ETHAN BRONNER

New York Times to Get New Jerusalem Bureau Chief

February 16, 2012   ·   0 Comments

Source: Haaretz

By Emilie Grunzweig:

After four years as the New York Times Jerusalem bureau chief, Ethan Bronner will be leaving his position, the newspaper announced Tuesday in a Twitter message. Bronner will be returning to the United States, where he will work as a legal affairs reporter for the Times.

Jodi Rudoren, who has been with the newspaper for more than 13 years and most recently served as education news editor, has been appointed to replace him at the Jerusalem bureau. Rudoren is a prior Chicago bureau chief of the Times and has also worked for the Los Angeles Times.

About two years ago Bronner’s employment in the New York Times Jerusalem bureau sparked controversy because of his son’s decision to serve in the Israel Defense Forces. Critics questioned Bronner’s ability to report impartially about Israel and suggested that this was a potential conflict of interest.

Bronner received backing from the paper’s executive editor at the time, Bill Keller, but ombudsman Clark Hoyt, the paper’s liaison to its readership, recommended that he be reassigned.
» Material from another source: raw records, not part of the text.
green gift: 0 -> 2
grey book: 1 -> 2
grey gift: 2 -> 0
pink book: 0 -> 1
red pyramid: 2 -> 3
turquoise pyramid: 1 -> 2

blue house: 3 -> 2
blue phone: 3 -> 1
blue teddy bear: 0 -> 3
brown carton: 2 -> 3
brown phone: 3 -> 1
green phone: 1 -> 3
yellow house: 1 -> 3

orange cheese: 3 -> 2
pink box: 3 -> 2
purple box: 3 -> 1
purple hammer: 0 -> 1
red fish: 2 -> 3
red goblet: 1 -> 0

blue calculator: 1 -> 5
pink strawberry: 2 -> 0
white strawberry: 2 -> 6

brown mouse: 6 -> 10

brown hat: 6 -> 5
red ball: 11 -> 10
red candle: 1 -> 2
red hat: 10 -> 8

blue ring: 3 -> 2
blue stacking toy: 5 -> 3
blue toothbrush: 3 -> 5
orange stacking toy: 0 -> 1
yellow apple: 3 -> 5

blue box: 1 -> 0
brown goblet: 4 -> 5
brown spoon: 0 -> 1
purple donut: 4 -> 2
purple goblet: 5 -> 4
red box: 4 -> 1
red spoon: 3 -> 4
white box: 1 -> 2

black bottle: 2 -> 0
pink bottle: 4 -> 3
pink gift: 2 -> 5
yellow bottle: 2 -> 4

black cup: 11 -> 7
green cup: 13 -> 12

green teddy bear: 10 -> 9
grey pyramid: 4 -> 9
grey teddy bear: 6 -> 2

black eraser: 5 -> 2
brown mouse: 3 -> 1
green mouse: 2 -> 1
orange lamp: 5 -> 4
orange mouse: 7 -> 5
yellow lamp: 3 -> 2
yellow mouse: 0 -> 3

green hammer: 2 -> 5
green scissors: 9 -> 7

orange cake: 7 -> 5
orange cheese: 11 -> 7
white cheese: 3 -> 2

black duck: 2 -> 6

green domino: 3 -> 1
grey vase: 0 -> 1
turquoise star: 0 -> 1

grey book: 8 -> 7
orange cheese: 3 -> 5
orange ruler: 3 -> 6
In a recent e-mail to Dylan Byers, a blogger for the Politico website, Bronner denied that his departure from the Jerusalem bureau resulted from his son’s service in the IDF, saying: “[My son] left the Israeli army a year ago. And I have not been reassigned. I asked to return. It has been four years, my parents are in their nineties and I originally promised to stay only three years. Both my sons are there; my wife wants to return to her psychoanalytic practice. So we are coming home.”